Let's Encrypt Vulnerability

The BBC is reporting a vulnerability in the Let's Encrypt certificate service:

In a notification email to its clients, the organisation said: "We recently discovered a bug in the Let's Encrypt certificate authority code.

"Unfortunately, this means we need to revoke the certificates that were affected by this bug, which includes one or more of your certificates. To avoid disruption, you'll need to renew and replace your affected certificate(s) by Wednesday, March 4, 2020. We sincerely apologise for the issue."

I am seeing nothing on the Let's Encrypt website. And no other details anywhere. I'll post more when I know more.

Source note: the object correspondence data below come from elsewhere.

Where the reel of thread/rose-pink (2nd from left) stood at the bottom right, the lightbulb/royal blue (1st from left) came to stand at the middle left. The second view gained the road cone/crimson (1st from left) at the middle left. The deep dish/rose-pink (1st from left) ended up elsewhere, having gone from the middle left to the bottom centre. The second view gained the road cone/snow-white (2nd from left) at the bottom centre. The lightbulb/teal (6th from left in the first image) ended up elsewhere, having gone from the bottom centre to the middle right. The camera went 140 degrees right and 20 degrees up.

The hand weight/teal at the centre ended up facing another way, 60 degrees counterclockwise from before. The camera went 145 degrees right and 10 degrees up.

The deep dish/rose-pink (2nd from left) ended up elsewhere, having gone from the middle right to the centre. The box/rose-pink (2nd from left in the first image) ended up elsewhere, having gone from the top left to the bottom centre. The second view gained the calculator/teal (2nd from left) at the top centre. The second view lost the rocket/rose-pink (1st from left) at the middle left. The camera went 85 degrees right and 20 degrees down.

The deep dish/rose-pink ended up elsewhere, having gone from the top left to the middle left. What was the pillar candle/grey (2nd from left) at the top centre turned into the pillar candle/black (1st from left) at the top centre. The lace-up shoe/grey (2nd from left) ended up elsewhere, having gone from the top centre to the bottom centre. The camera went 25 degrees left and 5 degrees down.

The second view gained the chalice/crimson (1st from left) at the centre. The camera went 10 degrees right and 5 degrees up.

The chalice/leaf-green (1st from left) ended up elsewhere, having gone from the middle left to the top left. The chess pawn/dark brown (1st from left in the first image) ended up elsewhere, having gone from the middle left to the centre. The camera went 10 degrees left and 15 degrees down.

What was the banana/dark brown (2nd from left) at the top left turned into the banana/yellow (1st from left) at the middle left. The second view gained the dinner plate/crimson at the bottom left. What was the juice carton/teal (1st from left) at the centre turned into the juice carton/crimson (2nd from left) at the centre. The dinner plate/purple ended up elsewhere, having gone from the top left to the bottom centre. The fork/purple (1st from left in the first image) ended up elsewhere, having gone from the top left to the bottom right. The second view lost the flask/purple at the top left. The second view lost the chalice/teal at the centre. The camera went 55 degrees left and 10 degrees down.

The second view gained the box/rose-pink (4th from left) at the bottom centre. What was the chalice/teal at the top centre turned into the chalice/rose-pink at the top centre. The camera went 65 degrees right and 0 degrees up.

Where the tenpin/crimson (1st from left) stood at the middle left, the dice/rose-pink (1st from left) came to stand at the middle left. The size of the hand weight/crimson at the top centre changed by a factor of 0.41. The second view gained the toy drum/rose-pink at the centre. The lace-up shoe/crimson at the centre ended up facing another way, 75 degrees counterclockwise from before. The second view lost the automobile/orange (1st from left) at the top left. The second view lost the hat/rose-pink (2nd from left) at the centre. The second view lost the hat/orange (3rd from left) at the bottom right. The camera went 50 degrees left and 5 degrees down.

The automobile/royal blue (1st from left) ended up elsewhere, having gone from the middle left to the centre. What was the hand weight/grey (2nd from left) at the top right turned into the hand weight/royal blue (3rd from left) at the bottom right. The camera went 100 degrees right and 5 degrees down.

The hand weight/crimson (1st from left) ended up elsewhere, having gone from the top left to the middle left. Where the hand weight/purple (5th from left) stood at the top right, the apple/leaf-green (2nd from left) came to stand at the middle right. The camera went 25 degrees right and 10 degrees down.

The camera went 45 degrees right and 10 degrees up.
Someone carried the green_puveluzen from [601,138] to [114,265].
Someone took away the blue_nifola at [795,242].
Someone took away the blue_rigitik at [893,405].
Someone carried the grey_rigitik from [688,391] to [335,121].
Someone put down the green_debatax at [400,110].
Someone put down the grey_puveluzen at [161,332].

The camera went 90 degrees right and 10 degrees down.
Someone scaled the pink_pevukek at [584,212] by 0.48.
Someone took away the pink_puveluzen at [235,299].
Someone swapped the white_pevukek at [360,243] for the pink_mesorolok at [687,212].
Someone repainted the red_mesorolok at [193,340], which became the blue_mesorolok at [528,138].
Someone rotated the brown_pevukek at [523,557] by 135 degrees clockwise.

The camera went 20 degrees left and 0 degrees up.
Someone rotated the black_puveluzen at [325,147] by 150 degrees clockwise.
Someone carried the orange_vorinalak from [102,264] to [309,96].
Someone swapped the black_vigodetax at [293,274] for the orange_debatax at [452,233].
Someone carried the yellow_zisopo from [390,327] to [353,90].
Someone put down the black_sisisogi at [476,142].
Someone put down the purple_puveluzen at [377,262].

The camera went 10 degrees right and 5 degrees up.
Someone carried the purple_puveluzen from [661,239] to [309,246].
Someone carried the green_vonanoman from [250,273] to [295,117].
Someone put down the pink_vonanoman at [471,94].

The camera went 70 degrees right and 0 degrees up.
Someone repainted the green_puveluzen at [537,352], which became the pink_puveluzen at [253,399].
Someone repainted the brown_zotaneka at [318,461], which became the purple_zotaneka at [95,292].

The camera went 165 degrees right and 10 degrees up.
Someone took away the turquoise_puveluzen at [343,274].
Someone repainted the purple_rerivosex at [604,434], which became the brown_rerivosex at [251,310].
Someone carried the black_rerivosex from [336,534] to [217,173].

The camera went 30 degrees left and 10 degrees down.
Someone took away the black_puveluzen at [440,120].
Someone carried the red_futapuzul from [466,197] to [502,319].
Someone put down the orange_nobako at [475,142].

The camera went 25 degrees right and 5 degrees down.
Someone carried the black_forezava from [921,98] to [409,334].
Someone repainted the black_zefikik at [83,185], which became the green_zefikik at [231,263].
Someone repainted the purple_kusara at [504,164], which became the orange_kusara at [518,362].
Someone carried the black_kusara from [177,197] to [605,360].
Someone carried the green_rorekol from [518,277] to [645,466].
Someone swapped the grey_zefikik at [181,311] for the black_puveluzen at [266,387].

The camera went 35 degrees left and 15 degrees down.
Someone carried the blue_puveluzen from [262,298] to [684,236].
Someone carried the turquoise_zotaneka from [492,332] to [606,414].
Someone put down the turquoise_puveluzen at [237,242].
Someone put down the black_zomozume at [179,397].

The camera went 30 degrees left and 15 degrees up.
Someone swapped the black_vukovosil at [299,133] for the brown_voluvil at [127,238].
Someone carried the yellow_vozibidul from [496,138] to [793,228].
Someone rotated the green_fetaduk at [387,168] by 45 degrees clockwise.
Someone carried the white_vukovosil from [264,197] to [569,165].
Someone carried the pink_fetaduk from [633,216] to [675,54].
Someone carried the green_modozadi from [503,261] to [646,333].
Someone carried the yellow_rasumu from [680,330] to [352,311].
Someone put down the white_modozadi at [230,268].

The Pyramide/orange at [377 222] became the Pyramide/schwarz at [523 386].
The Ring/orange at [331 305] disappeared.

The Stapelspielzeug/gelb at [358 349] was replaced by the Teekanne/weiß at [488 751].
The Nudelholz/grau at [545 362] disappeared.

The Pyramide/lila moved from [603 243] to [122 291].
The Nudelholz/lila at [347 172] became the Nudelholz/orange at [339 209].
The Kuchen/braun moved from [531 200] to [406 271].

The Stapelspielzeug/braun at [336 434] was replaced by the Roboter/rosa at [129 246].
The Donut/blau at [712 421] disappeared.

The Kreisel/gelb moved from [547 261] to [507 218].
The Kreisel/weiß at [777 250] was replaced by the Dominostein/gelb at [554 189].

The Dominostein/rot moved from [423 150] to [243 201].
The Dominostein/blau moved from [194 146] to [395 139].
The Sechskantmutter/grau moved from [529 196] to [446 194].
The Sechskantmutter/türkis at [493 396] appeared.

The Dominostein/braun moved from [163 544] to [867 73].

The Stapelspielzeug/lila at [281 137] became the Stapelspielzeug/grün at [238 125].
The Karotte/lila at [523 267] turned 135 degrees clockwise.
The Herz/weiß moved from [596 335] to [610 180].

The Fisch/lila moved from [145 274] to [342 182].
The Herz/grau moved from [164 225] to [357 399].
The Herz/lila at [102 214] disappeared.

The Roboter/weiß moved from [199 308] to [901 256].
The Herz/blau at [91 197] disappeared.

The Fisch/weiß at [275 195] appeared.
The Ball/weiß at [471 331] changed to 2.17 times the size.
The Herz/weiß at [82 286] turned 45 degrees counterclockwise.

EDITED TO ADD: More from Ars Technica:

Let's Encrypt uses Certificate Authority software called Boulder. Typically, a Web server that services many separate domain names and uses Let's Encrypt to secure them receives a single LE certificate that covers all domain names used by the server rather than a separate cert for each individual domain.

The bug LE discovered is that, rather than checking each domain name separately for valid CAA records authorizing that domain to be renewed by that server, Boulder would check a single one of the domains on that server n times (where n is the number of LE-serviced domains on that server). Let's Encrypt typically considers domain validation results good for 30 days from the time of validation--but CAA records specifically must be checked no more than eight hours prior to certificate issuance.

The upshot is that a 30-day window is presented in which certificates might be issued to a particular Web server by Let's Encrypt despite the presence of CAA records in DNS that would prohibit that issuance.

Since Let's Encrypt finds itself in the unenviable position of possibly having issued certificates that it should not have, it is revoking all current certificates that might not have had proper CAA record checking on Wednesday, March 4. Users whose certificates are scheduled to be revoked will need to manually force-renewal before then.

And Let's Encrypt has a blog post about it.

EDITED TO ADD: Slashdot thread.

Posted on March 4, 2020 at 6:46 AM • 24 Comments

Comments

PeterMarch 4, 2020 7:15 AM

Let's Encrypt sent out mails yesterday titled "ACTION REQUIRED: Renew these Let's Encrypt certificates by March 4" to anyone affected. I wonder how many active certificates will be revoked. They only give about one day of time to renew the affected certificates.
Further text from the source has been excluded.